We already ran the sam build
command. This created our deployment artifacts in the .aws-sam/build/
directory.
sam deploy
packages and deploys our stack. We have to specify an S3 bucket where we upload our deployment artifacts. Note that we’re now pointing to AWS as environment instead of local
. Now our lambdas know that they have to connect to AWS’s DynamoDB endpoint instead of our local endpoint.
$ sam deploy --template-file .aws-sam/build/template.yaml --s3-bucket lvthillo-sam-upload-bucket --parameter-overrides ParameterKey=Environment,ParameterValue=aws ParameterKey=DDBTableName,ParameterValue=documentTable --stack-name aws-lambda-sam-demo --capabilities CAPABILITY_NAMED_IAM
After a successful deployment we should first run LoadDataFunction
to fill our DynamoDB. Just create an empty test event in the lambda console and execute the function:
The correct data is available in DynamoDB:
Now we can test our API Gateway lambda proxy integration again:
Everything works! At last, we can redeploy our static website in an S3 bucket which is created by our stack. In this demo I use public-static-site-bucket as the bucket. The template will generate a random bucket name, configured as a static website.
We just have to update our static application to point to the correct API Gateway URL. To find this URL you can go to CloudFormation. Search for your stack and check the outputs. The stack is configured to output our API Gateway endpoint.
To test quickly we can use curl
and the correct (or incorrect) parameters.
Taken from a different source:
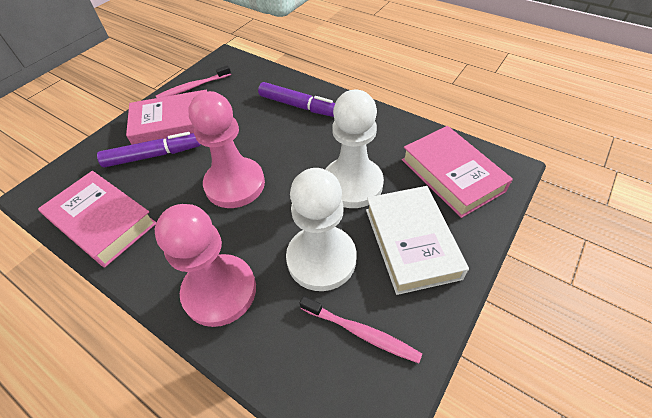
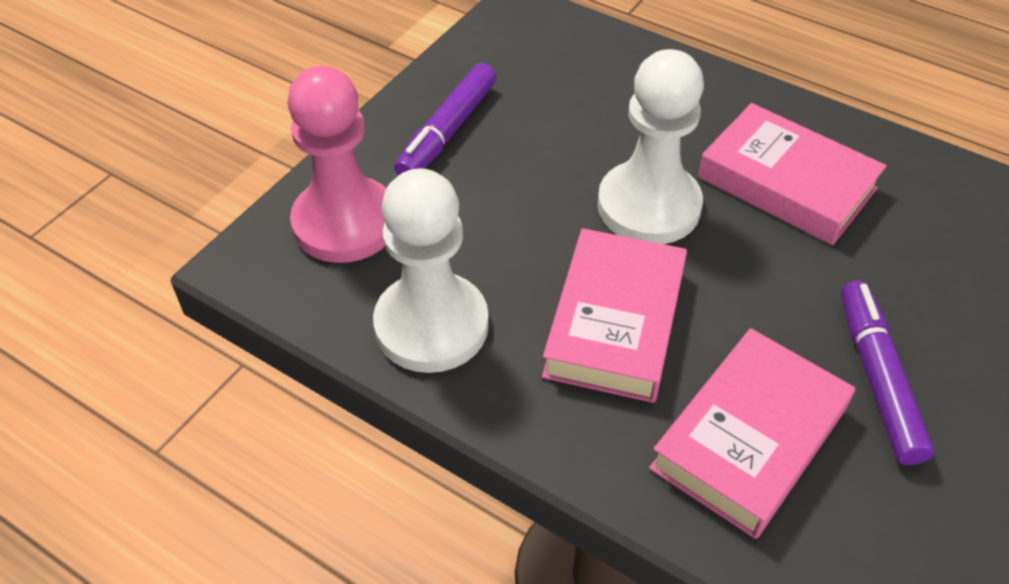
pink pawn: 2 -> 1
pink toothbrush: 2 -> 0
white book: 1 -> 0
$ curl "https://c8517wsgol.execute-api.eu-west-1.amazonaws.com/v1/document?documentId=1044&versionId=v_1"
Now we can update our static application with this URL:
Now that we’ve updated the URL we can upload the files to our S3 bucket. Be sure to make the objects public during or after the upload.
Visit your S3 bucket as a static website!
The correct URL is also output in the CloudFormation console.
Conclusion
We discovered the magic of AWS Serverless Application Model.
We went through most of the important things you can do with it. We used a SAM template to deploy and test lambda functions on our local machine. We even deployed a local API Gateway! After we verified that everything worked we deployed the exact same stack on AWS.
I hope you enjoyed it. Thank you for reading and feel free to ask any questions!